When you get a spot in the Roadracing World Wild Card KTM 390 Cup you get a race ready KTM 390, two sets of Dunlop spec tires, Sunoco spec race fuel and crash damage, all free. You take care of the rest including a pit set up and a mechanic. As you saw in an earlier post, the part about the mechanic was lost in translation. I got a call a week before this race. Any Crew Chief gig is hard work both mentally and physically. It only gets harder when there is a language barrier, the rider is young and has never seen the track or ridden the bike.

I rearranged my schedule, loaded my rig and drove to Utah Motorsports Campus for this MotoAmerica race weekend. I picked up the bike from KTM on Thursday afternoon, checked it over and gave it my Stage One Lindemann Engineering KTM 390 set up. I met my rider that evening.

On Friday in P1 we were 5th fastest, 2.15.428. A very good start but the clutch died doing a practice start on the cool down lap. After some checking KTM gave me a new bike and I moved the tires and other changes over.

Friday afternoon in Q1 the clutch started to die after 3 laps but I sent him back out because there was nothing else to do. He went a second faster than P1 and held onto 5th , 2.14.574. After some checking KTM gave me a new engine. A late night ensued.
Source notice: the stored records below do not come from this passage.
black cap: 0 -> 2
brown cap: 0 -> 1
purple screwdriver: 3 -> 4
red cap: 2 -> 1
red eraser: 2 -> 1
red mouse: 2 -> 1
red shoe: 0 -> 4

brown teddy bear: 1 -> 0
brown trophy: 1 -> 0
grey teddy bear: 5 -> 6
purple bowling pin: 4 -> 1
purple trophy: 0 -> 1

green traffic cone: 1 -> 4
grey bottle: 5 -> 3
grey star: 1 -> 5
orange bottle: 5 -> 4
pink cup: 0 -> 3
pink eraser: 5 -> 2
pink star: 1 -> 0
On Saturday, I was up early to check the nights work. Sadly we crashed on the out lap but because I know how things work we got the bike out of impound, checked it over and sent him out to make sure it was not bent and so he could ride again before the race. I imposed a no crashing rule, just take it easy and check the bike out. Our time from Q1 was good for 10th, row 4 but with the long straight and the draft that might be better than the front row. You like how I spun that? When it came time to fix the damage my rider was handed a bucket of water and a brush, life lesson.

Race One: Weak launch, 8th at the end of lap 2, a 2.13.463, his best of the race and 7th at the end of lap 3, then 6th for two laps, then 5th on lap 6, then leading the 2nd group till the finish in 4th. Nice.
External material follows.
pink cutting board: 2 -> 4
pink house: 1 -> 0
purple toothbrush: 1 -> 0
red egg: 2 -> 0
The clutch problems and some conflicting set up advice slowed the set up progress but now it was time for LE Stage Two.

In the warm up on Sunday we were second fastest with his best lap yet on the same tires since Q1, 2.13.994. New tires, a click to make two bumps smaller and wipe it down.

Race Two: Two Sighting laps to scuff the tires and check the bumps/clicker change. Someone dropped out of the race moving us up to 9th, row 3 inside. Start, this kids needs to go to a drag strip but he made some moves on the rest of the lap and crossed the line in 9th. This race was more spread out than yesterdays. We climbed the ladder while only two leaders broke away. Lap 6 was his best when we moved into 4th with a 2.12.480. You can’t see the track from the pit wall so someone will have to tell me about the last lap pass that put us on the box because he had a nice lead when he came into view in the last turn. I stopped him on pit road, told him: Third. Good job. Enjoy this. Go to the Podium. And we did.